After building the basic CoAtNet model from TensorFlow according to the publication, we first added a global average pooling layer to average on the spatial axis. Then we used the Dense function to decrease the output space to 128 with ReLU as the activation function. After this, we added a dropout layer with 0.2. The final layer was a Dense function with 3 units and the activation function here was softmax. CoAtNet was first published to solve the 1000-class classification problem in ImageNet and we had to modify it to 3. Now this model can complete the 3-class classification task.

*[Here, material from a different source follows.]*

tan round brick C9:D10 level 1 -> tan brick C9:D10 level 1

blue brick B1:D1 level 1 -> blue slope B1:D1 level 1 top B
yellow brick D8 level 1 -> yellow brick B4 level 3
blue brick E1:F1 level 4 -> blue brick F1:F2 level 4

The paper introduced 8 CoAtNet models from CoAtNet0 to CoAtNet7, while we tested CoAtNet0 to CoAtNet4 and chose the best. It turned out CoAtNet0 had the best accuracy because others have more blocks (L) and channels (D) as shown in Table 1, thus we had to reduce the batch size to fulfill RAM limitations. This gave bad results so finally we only considered CoAtNet0. Unfortunately, SageMaker does not support the latest version of TensorFlow (2.8) and we can’t run our code on AWS. So the final training and testing accuracy are trained with only around 8,000 images (around 3,000 after down-sampling). The input shape of (224,224,3) had better results this time, and a learning rate of 5e-6 gave the best training result which is much lower than ResNet. The training and validation curves have similar trends here, so this model is not considered overfitting and it is learning a truly correct model, which is good for training data. The final training accuracy is 87% but the testing accuracy is 89%, which is better than the testing accuracy of ResNet. The confusion matrix shows it correctly classifies more images than ResNet. In conclusion, we trained the CoAtNet0 model with around 3,000 images for 15 epochs with a learning rate of 5e-6 and achieved higher testing accuracy than the RestNet model. It could be even better if we trained it with more images.

LC2 CM2 Table2

Conclusion

To conclude, we implemented ResNet and CoAtNet with TensorFlow and successfully classified X-Ray images from Covid-19, pneumonia and normal classes. The CoAtNet0 model was trained with 3,367 images for 15 epochs with a learning rate of 5e-6, achieving a testing accuracy of 89% without signs of overfitting. The results are much better than the baseline RestNet model. During working on this project, we learned how to apply published models on new fields and modify them according to our requirements. Others may find this project valuable when building CNN architectures for image classification. In terms of social impacts, the results of this project reduce the pressure on the healthcare system. The improvement on the classification rate determines the risk of patients quickly and thwarts the pandemic. It could support the long-standing health care technology deficiency on patient matching and disease. For ethical considerations, the X-Ray images are anonymized effectively by removing the identifying individual marks, and the patients could not be identified from the X-ray images. The duty of confidence does not apply to the anonymous information, so the privacy of the patients will not be disclosed.